Taking after its name, per serving, Bai5 contains 5 calories, 35 mg of caffeine, 1 gram of sugar and antioxidants derived from coffeefruit, which is grown in Bali, Indonesia. The beverages, which are also vegan, gluten free, low-glycemic and kosher, come in nine flavors: Brasilia Blueberry, Congo Pear, Costa Rica Clementine, Ipanema Pomegranate, Malawi Mango, Panama Peach, Sumatra Dragonfruit, Limu Lemonade and most recently Molokai Coconut. Weiss said that from the best performing SKU to the worst, there’s only a single-digit percentage difference in sales.
“There’s not a brand that carries the portfolio,” Weiss said. “The reverse is there’s not a dog in the group.”
He created Limu Lemonade because he couldn’t find an appetizing lemonade with a low enough calorie count. He created Molokai Coconut because he wanted to be a part of the coconut water craze, but he didn’t like the taste profile of the category leaders. He also doesn’t think that he’s alone. Weiss believes that after some education, Bai’s combination of nutrition and variety can also translate with consumers outside of regions known for trendsetting.
The education begins, in many places, with the road shows. For three to four days, Bai shows up at a mass retailer with around four pallets of the beverage and brand representatives ready to offer and pour samples. These shows serve as a method for increasing brand awareness and for measuring consumer interest.
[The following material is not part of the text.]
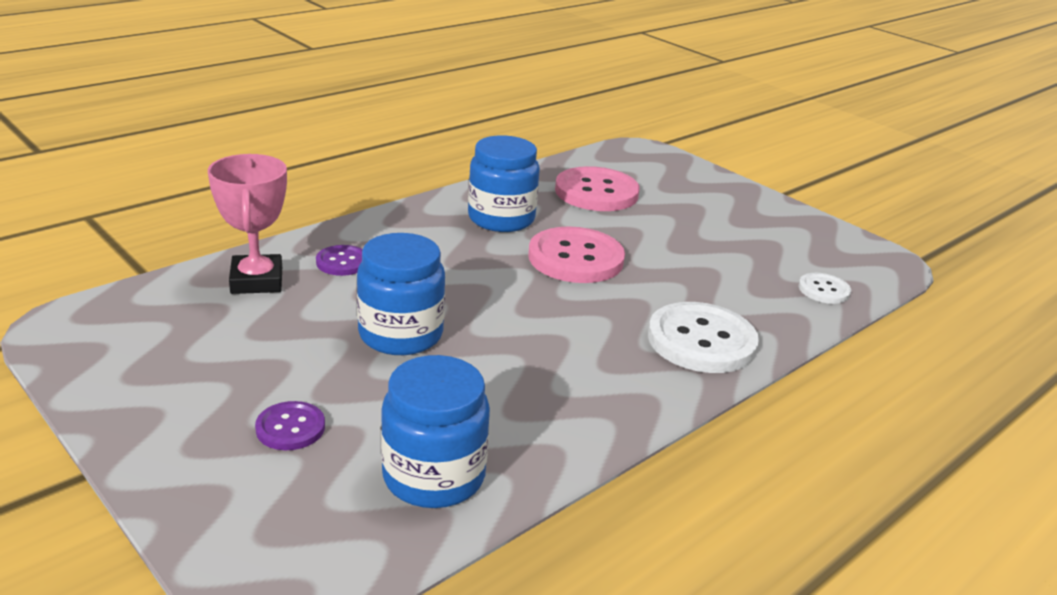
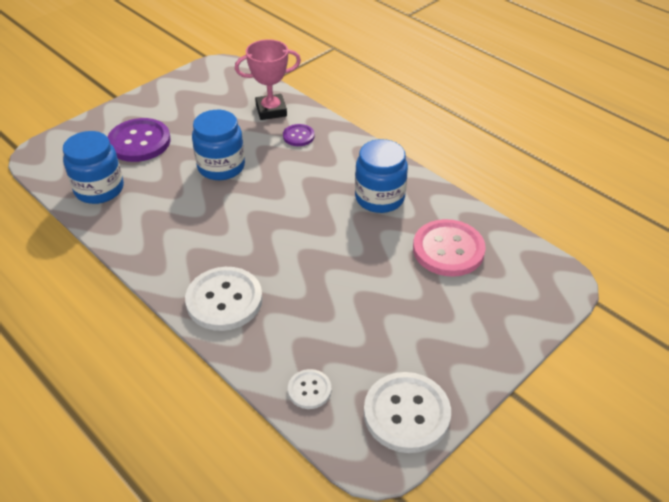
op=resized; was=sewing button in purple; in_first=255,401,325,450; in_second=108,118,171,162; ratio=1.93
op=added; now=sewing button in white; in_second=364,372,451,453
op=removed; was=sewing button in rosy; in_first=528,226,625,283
Haddon said that after starting with mass retailers such as Costco, Bai has already brought the road show model to grocery chains such as Whole Foods, Wegmans, ShopRite, Ralphs in Southern California and Nugget Markets in Northern California. The results have already begun to pay off. Haddon said that Bai is turning 500 units per week in large format grocery stores.
“Our velocity in large format grocery is unprecedented,” she said.
To maintain the national buildout, other retailers are starting to chip in. Bai will be featured in 56 Target stores in and around Los Angeles, Denver and New York as one of four brands in an enhanced water sales test being conducted by the retailer. If the test goes well, Haddon said that Bai could enter all Target stores in the U.S. by the first quarter of 2014. Bai is also launching with Jewel-Osco in the Midwest, expanding in Safeway and hoping to triple its business with Amazon.com by next fall.
Daniel Goodfellow, Bai’s vice president of marketing, said that the company has seen a dramatic increase in sales from Amazon and thinks it has the potential to be the fastest growing retailer in the company’s history.
“We just see a huge opportunity for that business to grow and as a result we’re sort of treating it like a pretty special part of the business,” Goodfellow said.
An expansion of this pace will require feet on the street, as evidenced by the steam generated from the roadshows and the quick entrances into mass retailers. Weiss said that he hasn’t yet been forced to pull from institutional money and that he’s talking with several strategic and investor groups, both new and existing. Some are big strategics, not The Coca-Cola Co., Inc. or Pepsi, he said, but still Fortune 500 companies. He’s also been able to raise non-dilutive support, such as lines of credit.
“There is going to be a raise that will fuel this next stage,” Weiss said.
The pieces are in place. Now Bai will find out if it’s ready for the rest of the country.